Lorsque le contrat d’un agent commercial prend fin, les textes français et européens prévoient un droit à indemnisation sauf faute grave de sa part.
L’agent commercial dispose d’un délai de un an pour notifier son intention de demander réparation.
Le droit français a souhaité imposer que l’agent commercial signale son intention de demander réparation dans un délai court. L’objectif est de permettre à l’entreprise qui a rompu le contrat de son agent commercial d’être rapidement informée que des dommages et intérêts seront réclamés.
La Cour de cassation dans une décision récente apporte des précisions sur le point de départ de ce délai de un an. Elle juge que le point de départ de ce délai est la cessation effective du contrat.
Cour de cassation, Chambre Commerciale, 18 janvier 2011 pourvoi n°09-72510.
Dans cette affaire, une société A met un terme au contrat de son agent commercial. Cette rupture du contrat d’agent prend effet le 24 février 2006.
Un an et trois jours plus tard, le 27 février 2007, l’agent commercial délivre une assignation pour demander des dommages et intérêts.
Le mandant naturellement estime que l’agent commercial n’est plus recevable à demander réparation au titre de la rupture du contrat faute pour lui d’avoir notifié son intention de demander réparation.
L’article L 134-12 du Code de commerce précise en effet que :
En cas de cessation de ses relations avec le mandant, l’agent commercial a droit à une indemnité compensatrice en réparation du préjudice subi.
L’agent commercial perd le droit à réparation s’il n’a pas notifié au mandant, dans un délai d’un an à compter de la cessation du contrat, qu’il entend faire valoir ses droits.
La cour d’appel de Bordeaux, sans doute soucieuse d’indemniser l’agent commercial, déclare recevable l’action de l’agent commercial. Elle juge que la cessation effective du contrat ne pouvait intervenir avant le 28 février 2006. La Cour d’appel en effet constate que la notification de la rupture était intervenue le 24 novembre 2005 et que le contrat prévoyait que le délai de préavis de 3 mois devait coïncider avec la fin du mois.
La Cour d’appel s’était donc lancée dans une interprétation du contrat pour conclure que le délai de préavis aurait dû se terminer à la fin du mois soit le 28 février 2006 et non le 24 février 2006.

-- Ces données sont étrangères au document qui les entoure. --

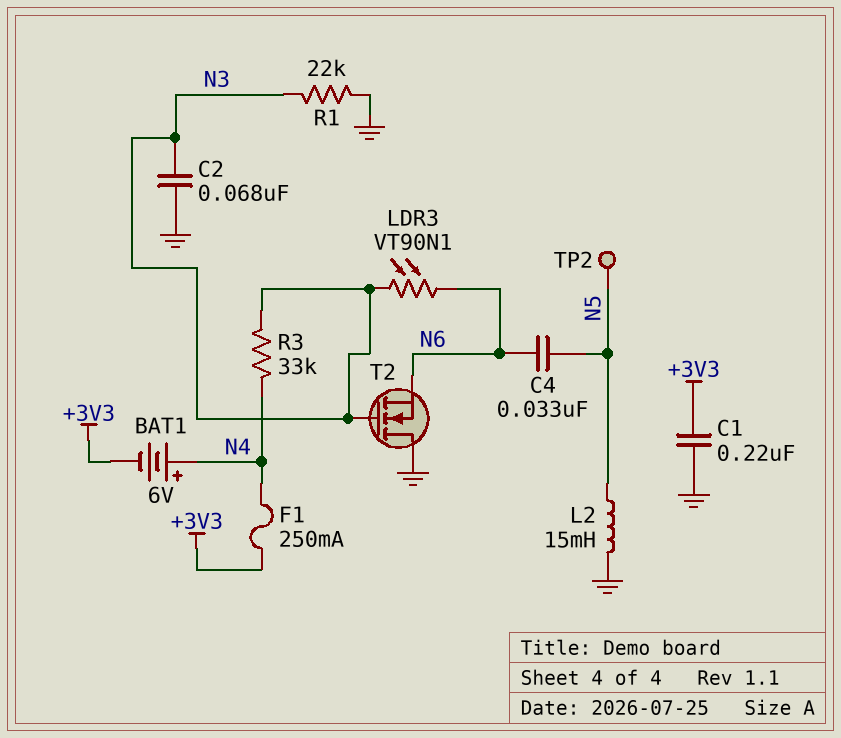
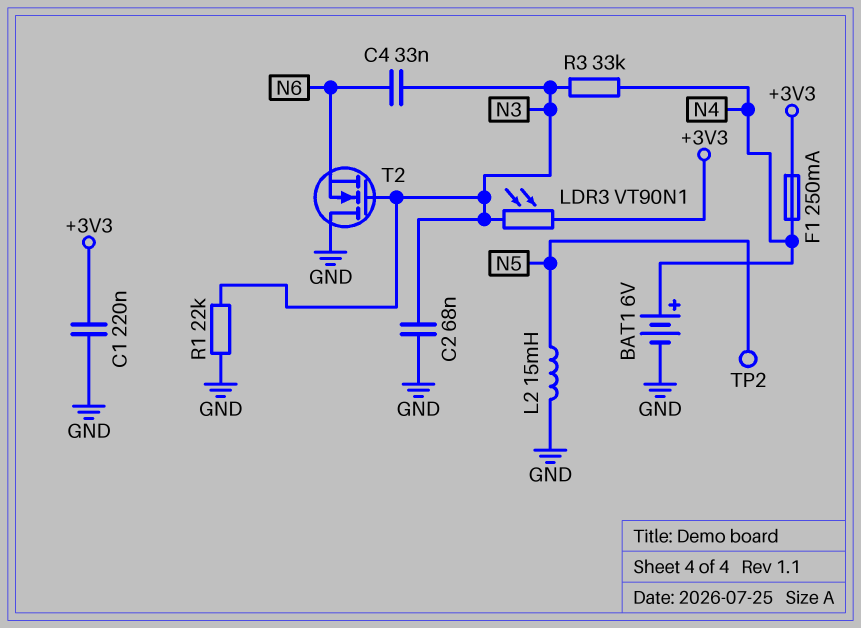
BAT1: 6V (plus N4, minus +3V3) -> 6V (plus N4, minus GND)
C4: 33nF (N5, N6) -> 33nF (N3, N6)
LDR3: VT90N1 (N3, N6) -> VT90N1 (+3V3, N3)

La Cour de cassation censure la décision de la Cour d’appel de Bordeaux.
La Cour de cassation reproche à cette décision d’avoir déclaré l’action de l’agent commercial recevable tout en relevant que la cessation effective du contrat était intervenue au 24 février 2006.
Peu importe donc la durée normale ou contractuelle du préavis. Le point du départ du délai de un an est la cessation effective du contrat. Le non respect d’un délai de préavis contractuel n’a pas pour effet de reporter la date supposée de cessation du contrat.
Si un contrat prend effectivement fin le 24 février 2006, le point de départ commence à cette date même si le délai de préavis aurait dû être plus long.